Background Obesity is a strong risk factor for knee OA. Despite few longitudinal studies, it is often stated that obesity also increases the risk of hand OA. Smoking has been suggested to decrease the risk of OA, but results have been inconsistent. Alcohol may also induce a pro-inflammatory state with negative impact on joints.
Objectives To examine whether baseline obesity, smoking and alcohol intake are associated with more severe hand OA, and whether they are associated with hand OA development 4 years later.
Methods We included 1232 persons (1598 hands) from OAI without knee OA. Longitudinal hand x-rays were available for 994 persons. We focused on the distal (DIP) and proximal interphalangeal (PIP) joints. 406 (41%) persons (502 hands) had no radiographic DIP/PIP OA at baseline and were included in analyses on incident radiographic hand OA.
In cross-sectional analyses, we explored whether obesity, smoking and alcohol use were associated with more severe hand OA (KL sum score in DIP/PIP joints) at baseline. In longitudinal analyses, we studied whether baseline obesity, smoking and alcohol were associated with incident DIP/PIP OA in persons who had no OA in these joints at baseline. We used linear and logistic regression, respectively, using Generalized Estimating Equations to account for two hands per person. Each risk factor was evaluated in a separate model adjusted for age, sex and education.
Results Mean (SD) age was 58.4 (8.9) years, and 58% were women. Mean (SD) BMI was 26.8 (4.5) and 22.5 (2.9) kg/m2 at baseline and age 25, respectively. Alcohol use was reported by 83%, and the majority had <1 drink/week (37%). Current and former smoking was reported by 9% and 41%, respectively, and mean (SD) pack-years in cigarette smokers were 20.0 (18.6).
In cross-sectional analyses, a statistically significant association was found between 1–3 alcoholic drinks/week and KL sum score (B=1.55, 95% CI 0.42–2.67), but no dose-response relationship was found. No associations were found for obesity (Table) or smoking (data not shown).
Incident hand OA was found in 82/502 (16%) hands. We found higher odds of incident hand OA in current smokers (OR=2.20, 95% CI 1.02–4.77), but no dose-response relationship was found for smoking pack-years. Obesity (Table) and alcohol use (data not shown) did not increase the odds of developing hand OA.

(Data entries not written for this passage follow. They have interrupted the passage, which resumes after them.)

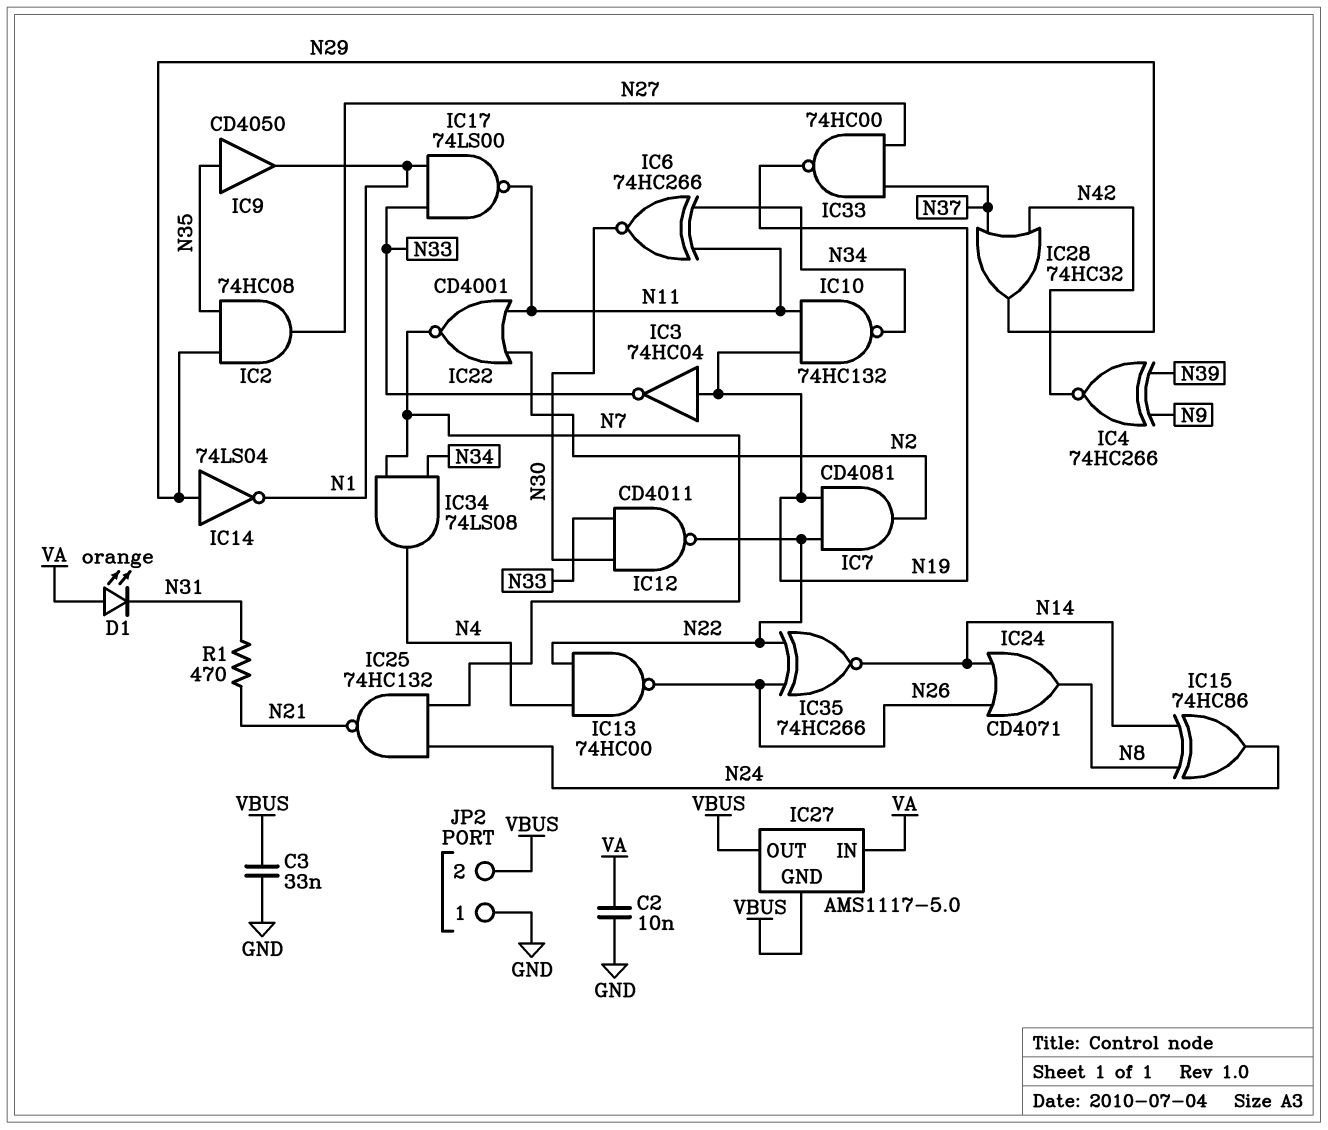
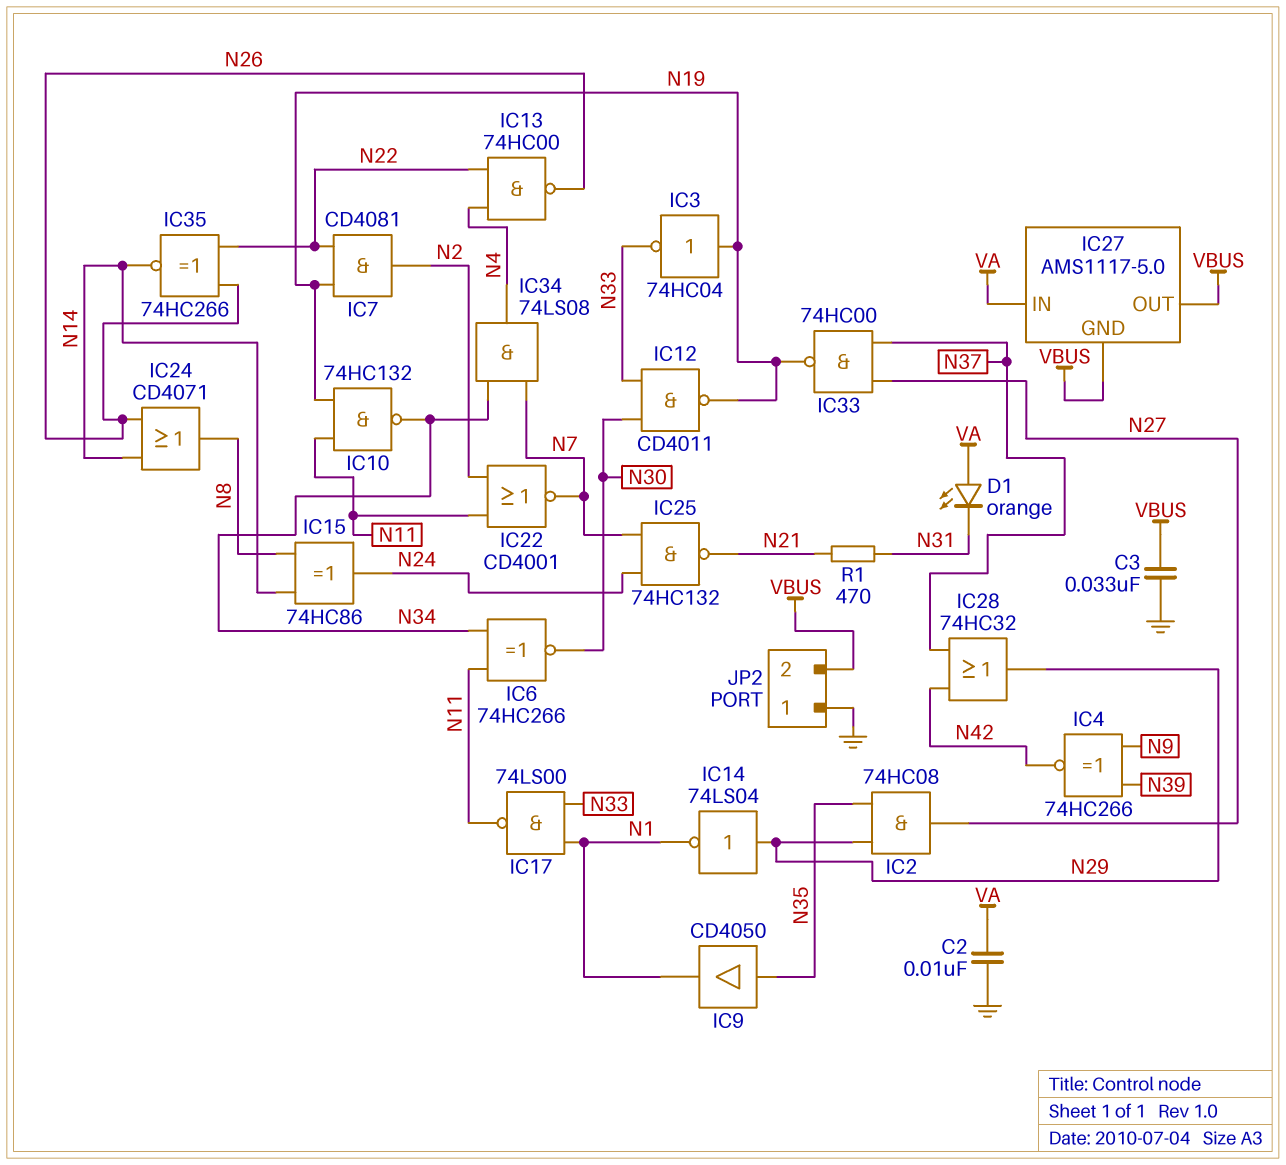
IC12: NAND CD4011 (in N30, in N33, out N22) -> NAND CD4011 (in N30, in N33, out N19)

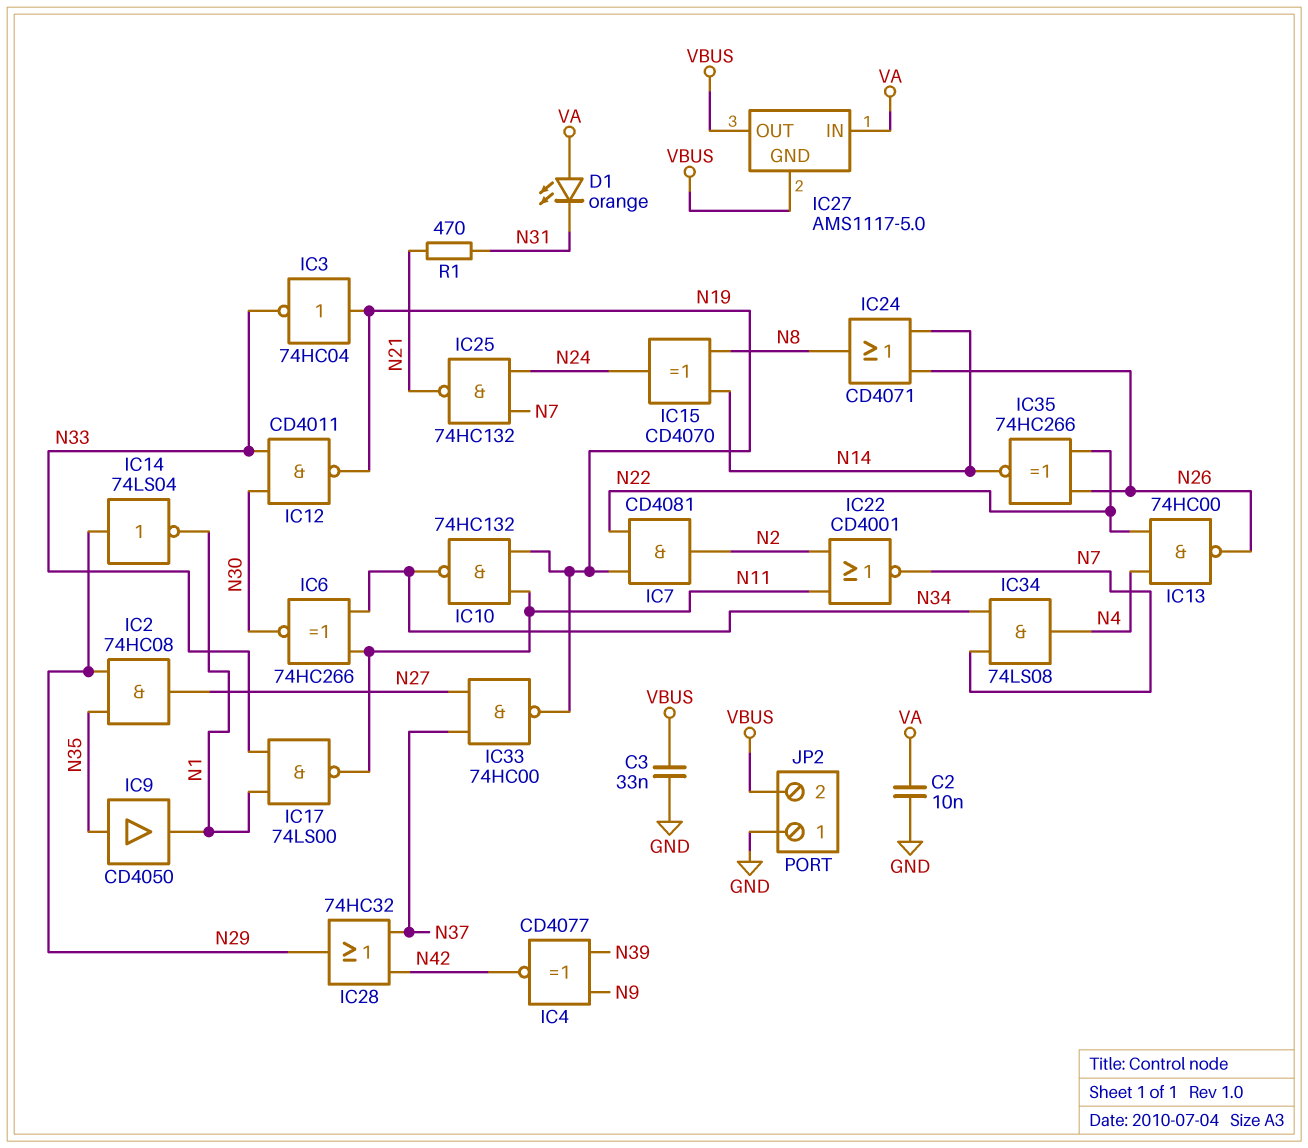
IC4: XNOR 74HC266 (in N9, in N39, out N42) -> XNOR CD4077 (in N9, in N39, out N42)
IC15: XOR 74HC86 (in N8, in N14, out N24) -> XOR CD4070 (in N8, in N14, out N24)

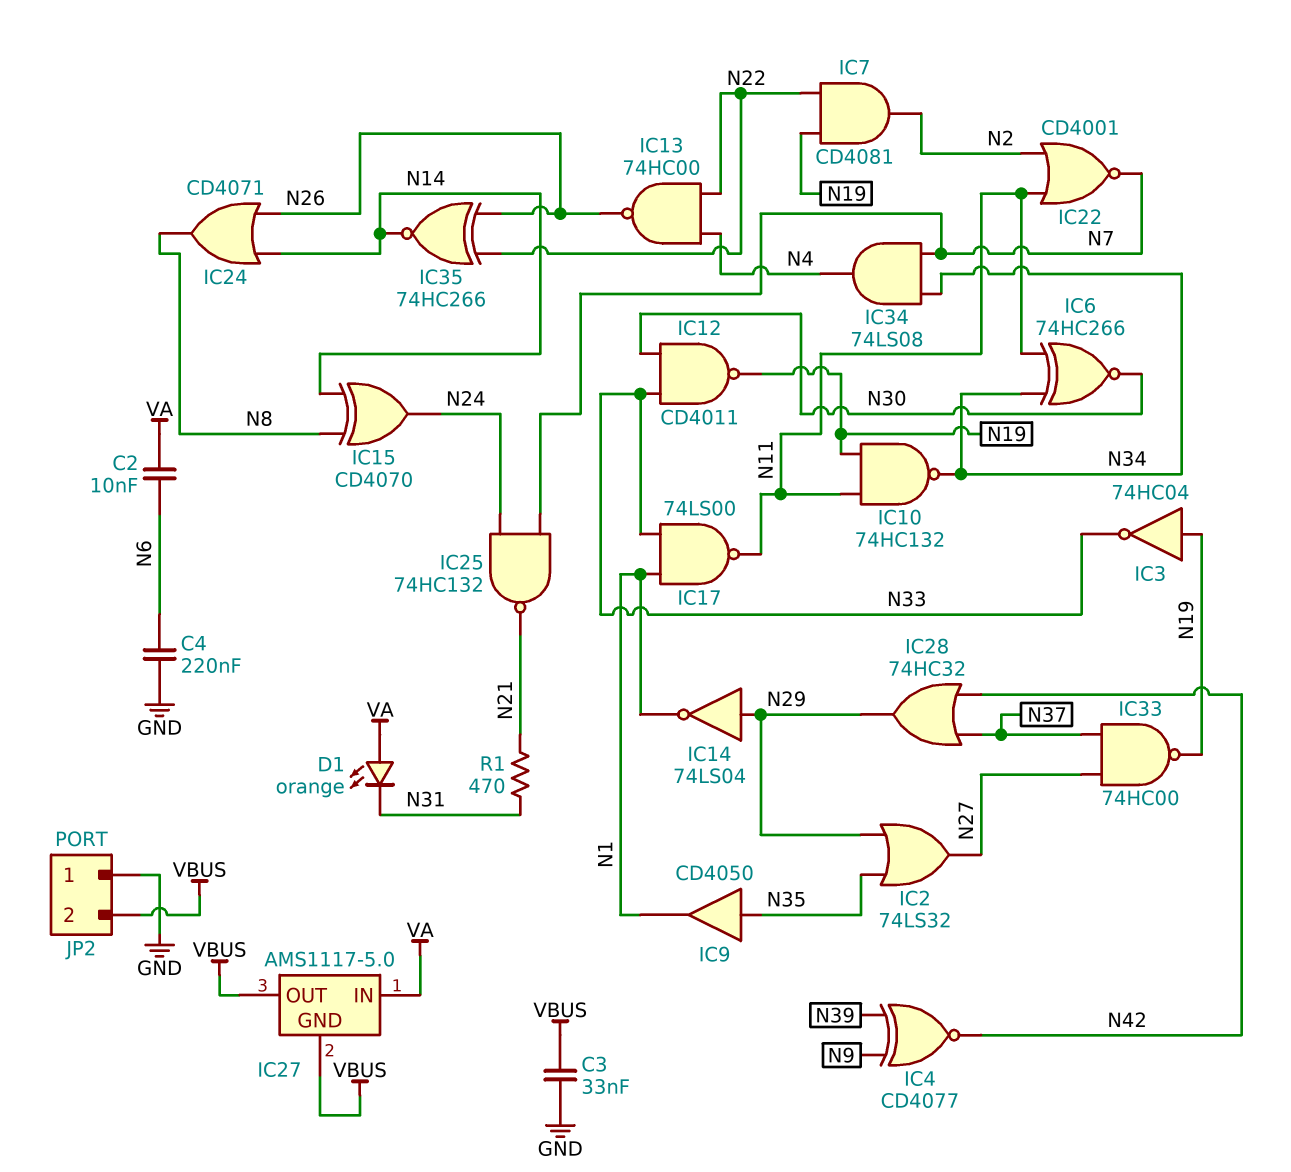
C2: 10nF (GND, VA) -> 10nF (N6, VA)
C4: none -> 220nF (GND, N6)
IC2: AND 74HC08 (in N29, in N35, out N27) -> OR 74LS32 (in N29, in N35, out N27)

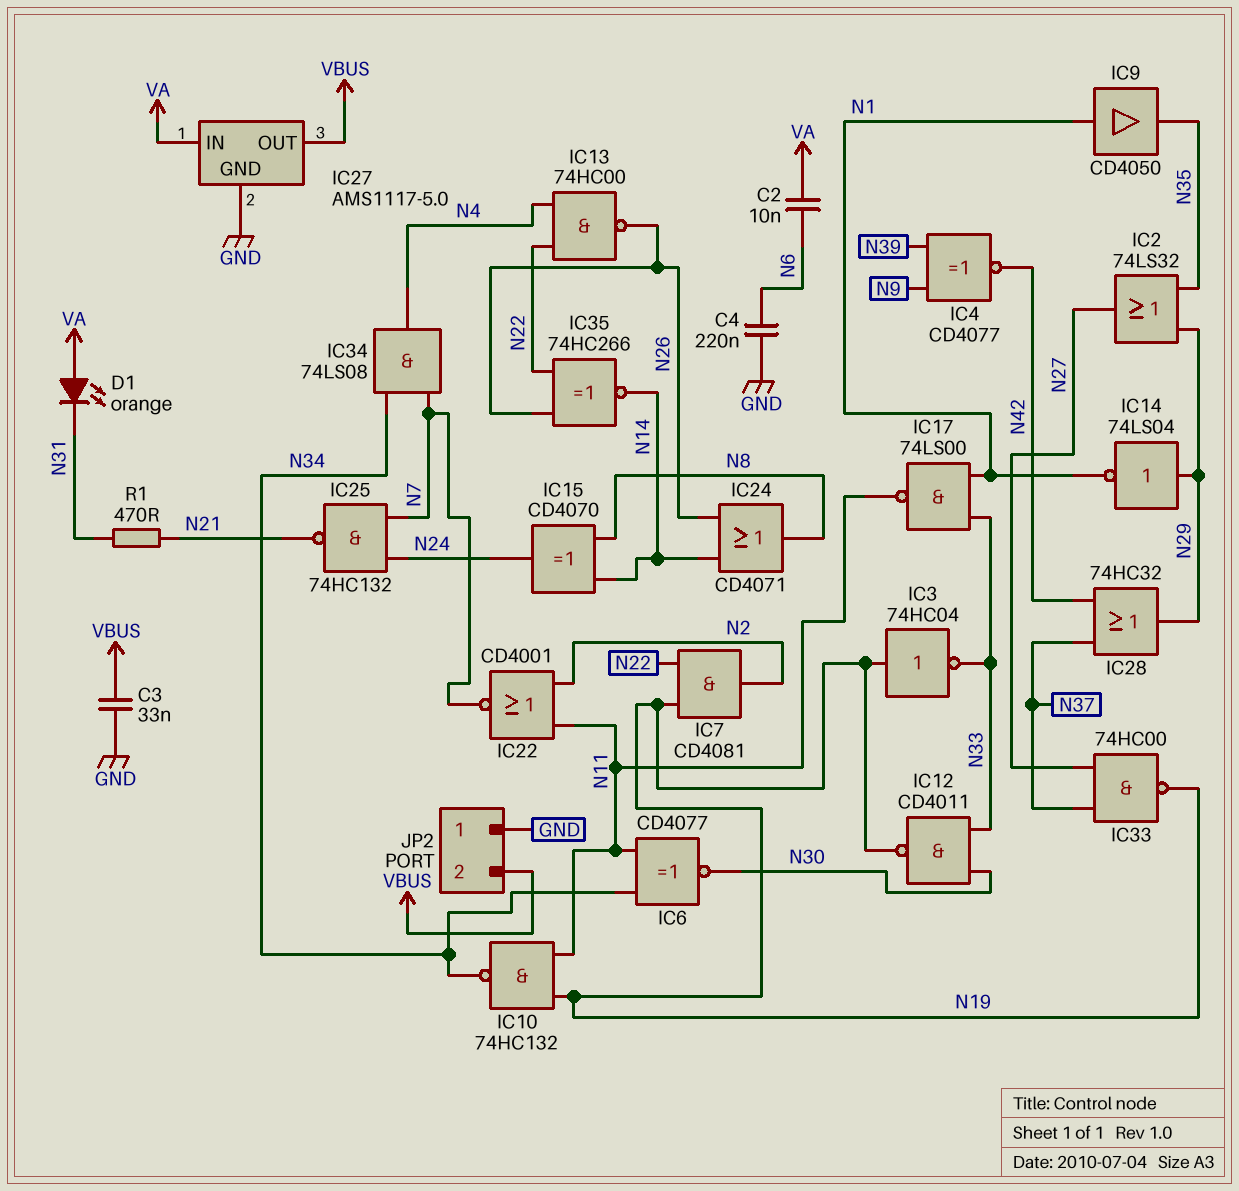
IC6: XNOR 74HC266 (in N11, in N34, out N30) -> XNOR CD4077 (in N11, in N34, out N30)
IC9: buffer CD4050 (in N35, out N1) -> buffer CD4050 (in N1, out N35)
IC27 pin GND: VBUS -> GND

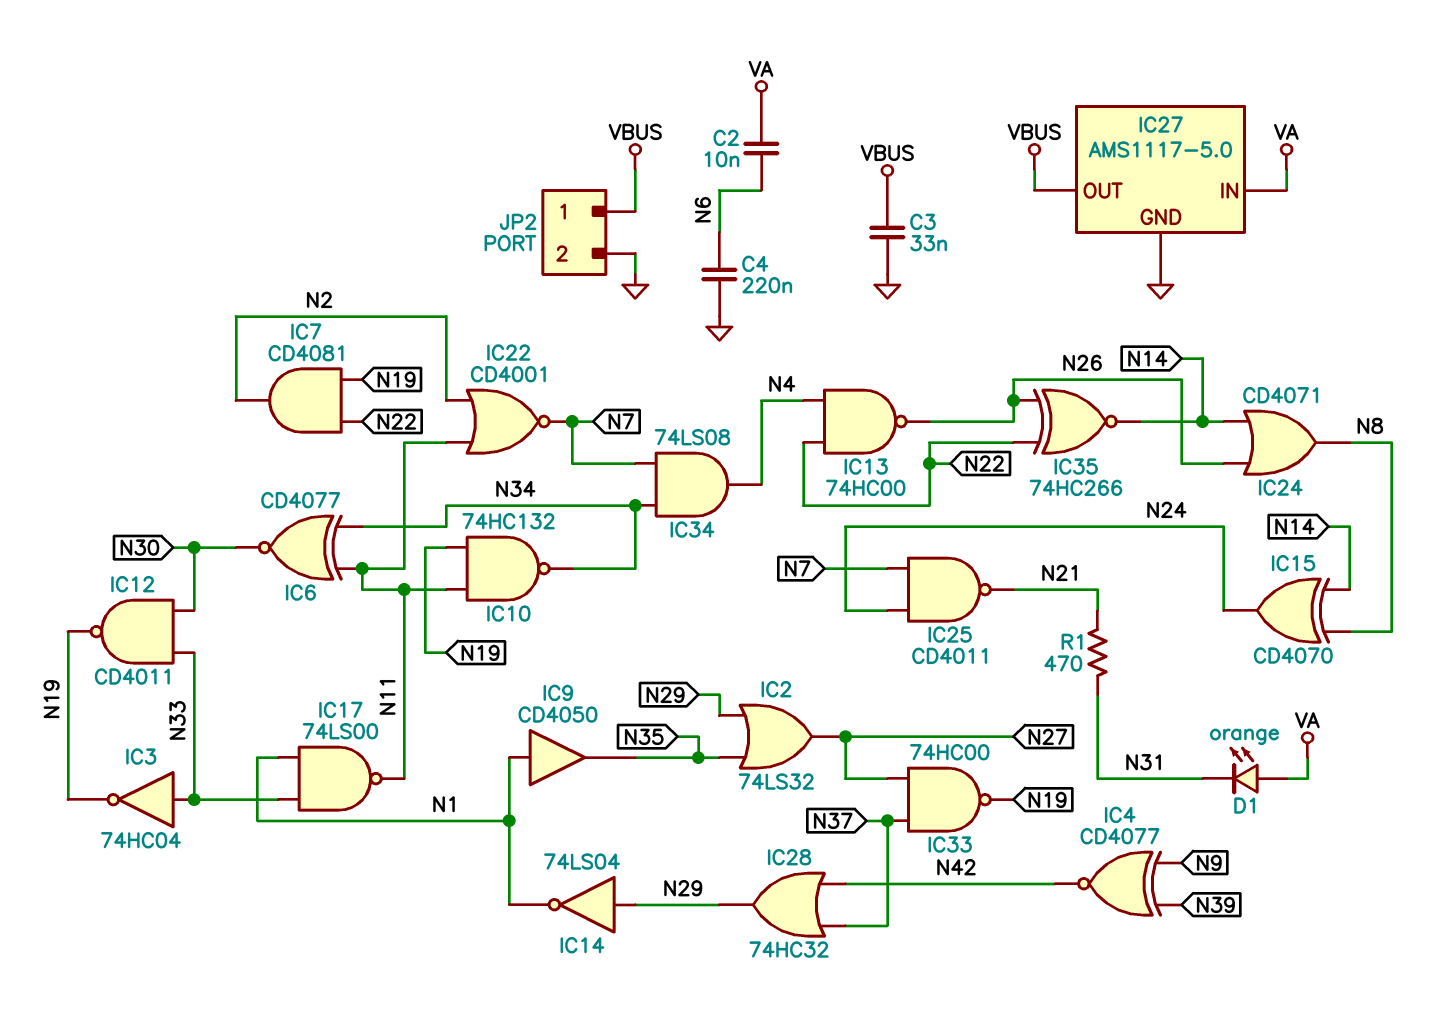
IC3: NOT 74HC04 (in N19, out N33) -> NOT 74HC04 (in N33, out N19)
IC25: NAND 74HC132 (in N7, in N24, out N21) -> NAND CD4011 (in N7, in N24, out N21)
JP2 pin 1: GND -> VBUS
JP2 pin 2: VBUS -> GND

Conclusions In contrast to a common belief that obesity is associated with increased risk of hand OA, we did not find any statistically significant associations with hand OA for neither measures of overweight/obesity. Furthermore, alcohol use was not associated with increased risk of hand OA. An unexpected association was found between current smoking and the development of hand OA, but the lack of a dose-response relationship between smoking pack-years and incident hand OA and no associations in cross-sectional analyses suggest that this may be a chance finding.